June 1, 2016
“This journey is so long and tiring. I am overwhelmed at times but my mood is stable. My medications are helping so much. I think we finally found a great combination of medication. My fatigue comes and goes. I am finally spending more time with the kids. I am so glad.
Hunter’s autopsy report came back. I only read the summary. I decided to wait on reading the full report. It was traumatizing for Brian and my family to read. I don’t want to retraumatize myself. On Sunday, at church, I finally got to the place where I forgive the doctors and nurses who were responsible for Hunter’s death. The reason being a report from one of our missionaries in the Philippines. The missionary shared that little girls who had been sold by their parents to do sexual favors for men in the Philippines. The very men who were supposed to be helping them. These girls were forgiving these men. If these precious girls could forgive someone that brutalized them, I can forgive the people that killed my brother. I suspected, however, I may change my mind after reading the autopsy. So, I decided not to read it.”

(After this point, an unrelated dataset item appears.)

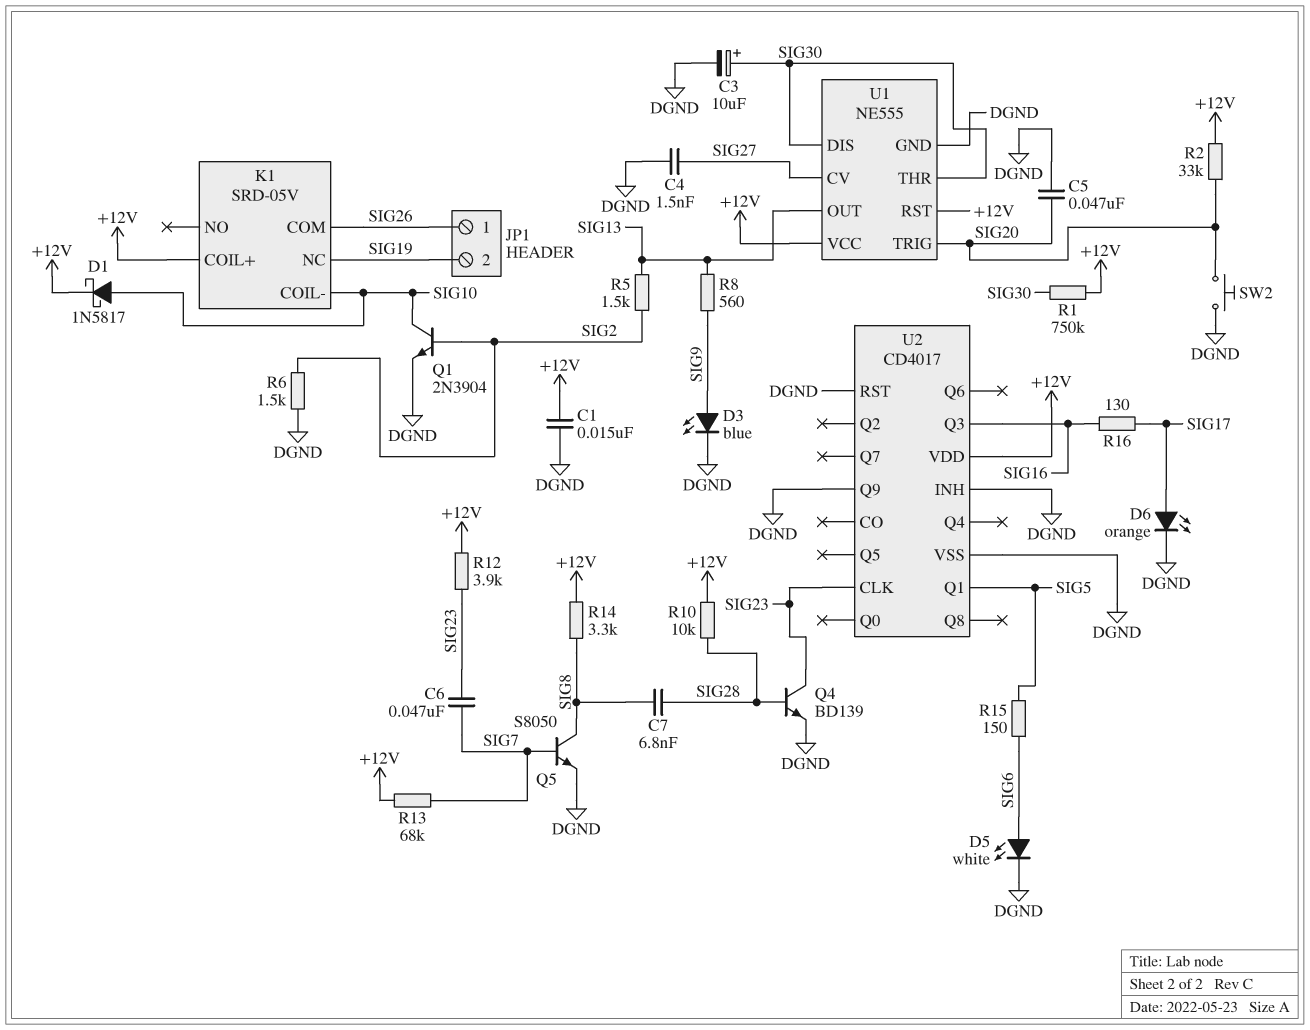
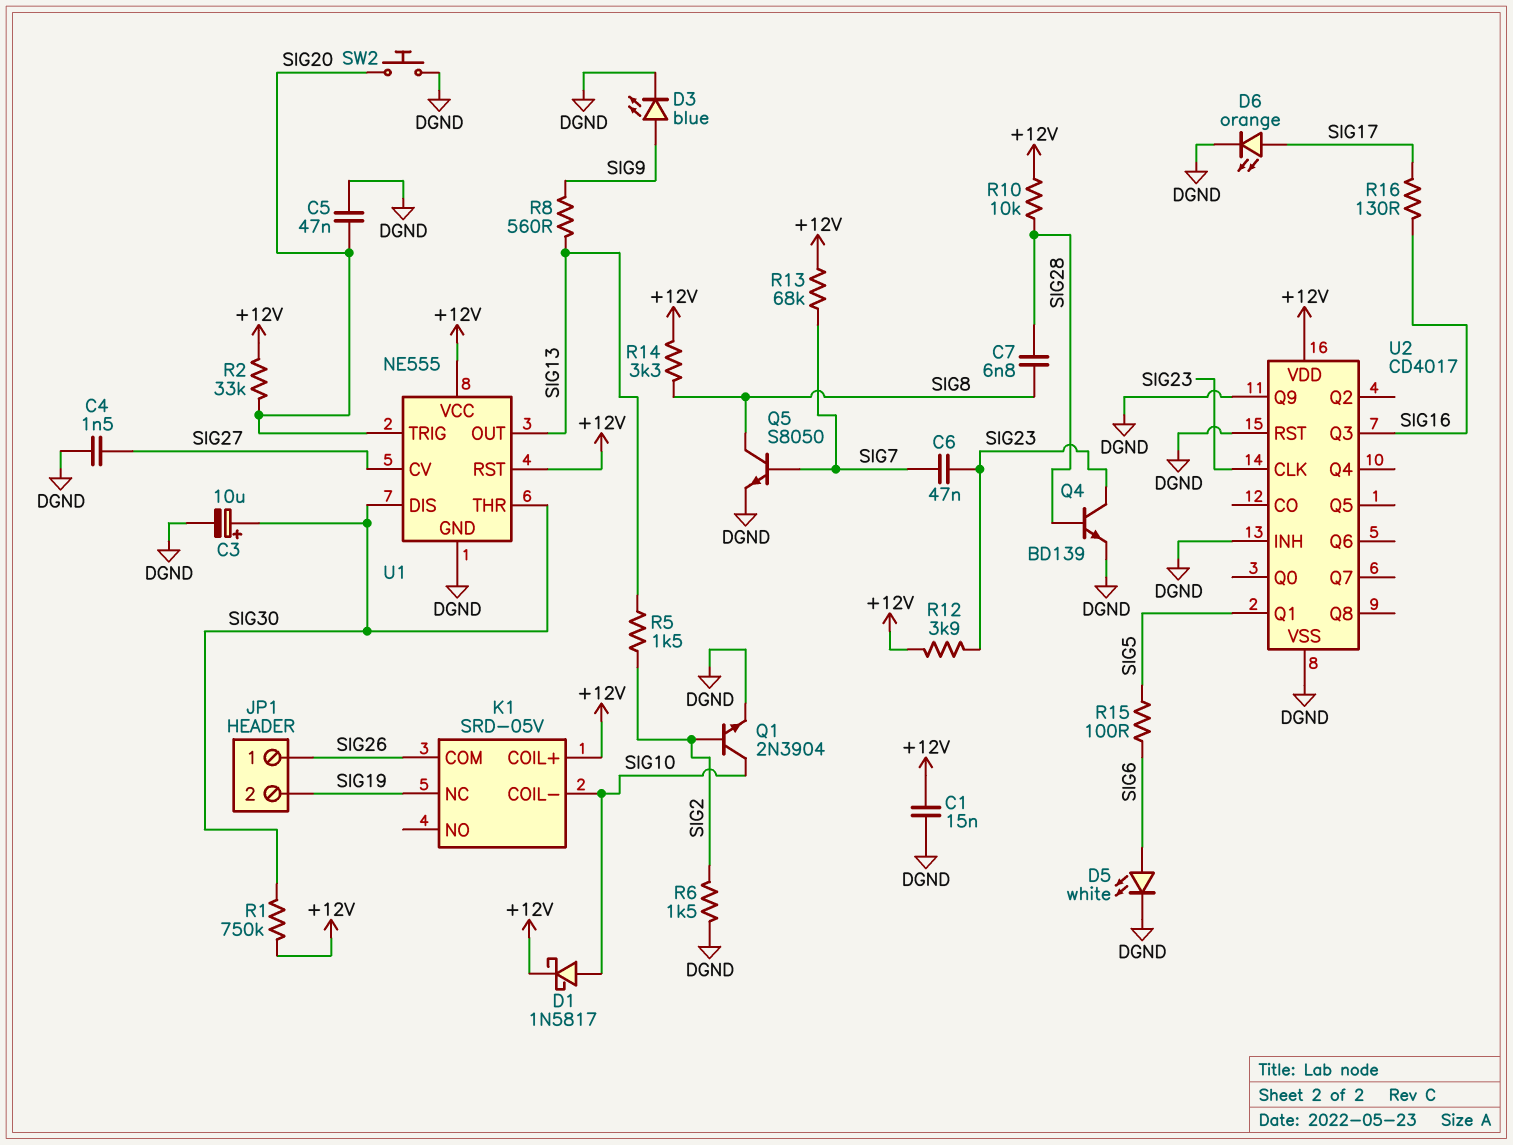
R15: 150 (SIG5, SIG6) -> 100 (SIG5, SIG6)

Learning more details about Hunter’s death was what I believed held the key to my healing. I thought the more facts I had, the better off I would be. The more time that passed, I realized that the answers weren’t the key to my recovery. It was my forgiveness of these people and the forgiveness of God that would lead to that freedom. Others have forgiven people for far worse. Forgiveness, I also realized, wasn’t something that would happen all at once. Forgiveness would be more progressive. It would come in bits and pieces. Honestly, it wasn’t based on others at all. I used to think I could forgive, if I knew that these people were sorry. In the end, it wasn’t true, it was me. My ability to forgive was intrinsic. It was a letting go, a trusting. It was ultimately between me and the Lord. I had to trust him that his plan was perfect and better than my own. As well, I was forgiven. I received my salvation and freedom through forgiveness. My sins were blotted out as far as the East is from the West. It wasn’t based on how well I performed or a list of qualifications. My forgiveness was based totally on my heavenly father’s unconditional love for me. If I was forgiven much, I must forgive others much. Someday, I hope to see some of the people that killed my brother and to be able to forgive them to their faces. I want them to walk in freedom and to experiences the peace that comes with that. If they ever read these, I want them to know they are forgiven completely.